Ich warte am Wegesrand, in meiner Linken eine halbvolle Bourbone Flasche, in meiner Rechten eine halbleere Zigarettenschachtel. Ein leichtes Zittern macht sich wieder bemerkbar und ich nehme einen lindernden Qualmstängel, um meinen Nerven ihre neblige Auszeit zu gönnen. Mein Alkoholpegel ist immer noch ausreichend hoch, um nicht daran denken zu müssen, was ich gerade getan habe. Lebenslängliche wäre wohl zu mild, um das zu honorieren, wozu mich meine menschliche Schwäche oder animalische Stärke geleitet hat. Keine Strafe des Justizsystems wäre dieser Tat würdig. Stolz eines egomanen Einsiedlers, auf sich allein gestellt, in seiner eigenen, stillen aber schönen Welt und Scham eines Rudeltieres, abgerichtet darauf, nett und stumm zu nicken, in einem Haufen Gleichgelähmter Ja-Sagern, mischen sich zu einem widerlichen Gebräu, das sich in meinem Schädel breitmacht. Ich spuckte aus. Langsam läuft der Rotz am Baum herunter, wie meine Geschichte, mein Lebenslauf, meine Karriere? Ich hatte nie eine. Nur Zwischenstation auf den stätigen Fall nach unten, ein Paar wenige, scharfe Klippen, die mein Weltbild auseinanderrissen und das hinterließen, was ich am Boden angekommen, in meiner eigenen Blutlache sah.

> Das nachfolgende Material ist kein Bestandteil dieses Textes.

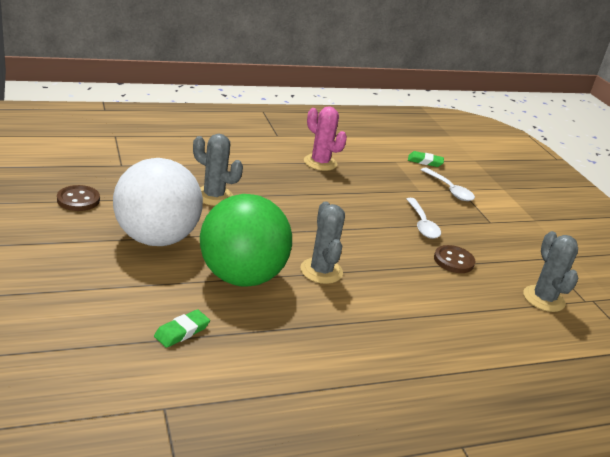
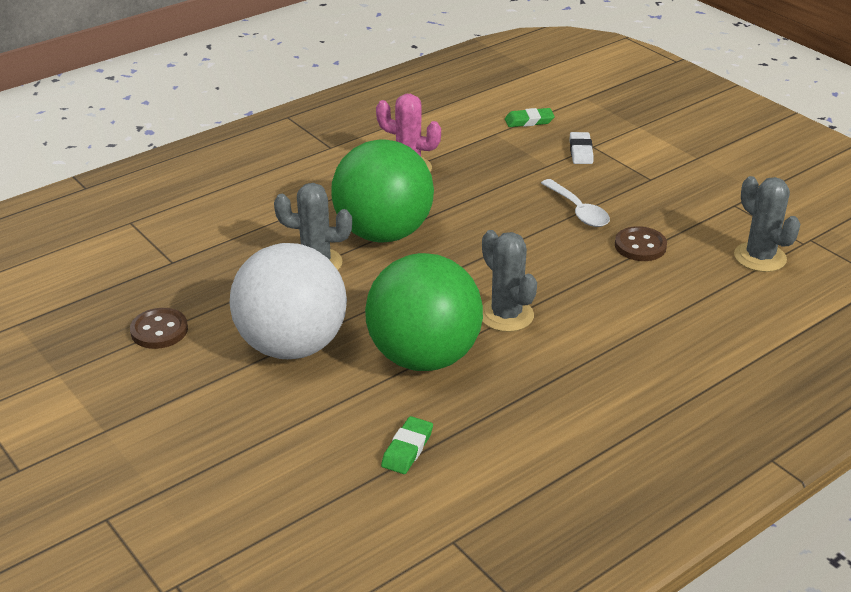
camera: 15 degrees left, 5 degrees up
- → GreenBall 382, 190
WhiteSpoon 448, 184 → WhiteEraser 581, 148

Mich. Mein abgemagertes, leeres Gesicht, meine stummen Augen, welche keine Emotionen mehr festhalten konnten, sie waren zu schwach, zu ausgedörrt, vom vielen Weinen, das keiner sah, von den vielen Schreien, die keiner hörte, von dem wenigen Wünschen, an die ich niemals glaubte.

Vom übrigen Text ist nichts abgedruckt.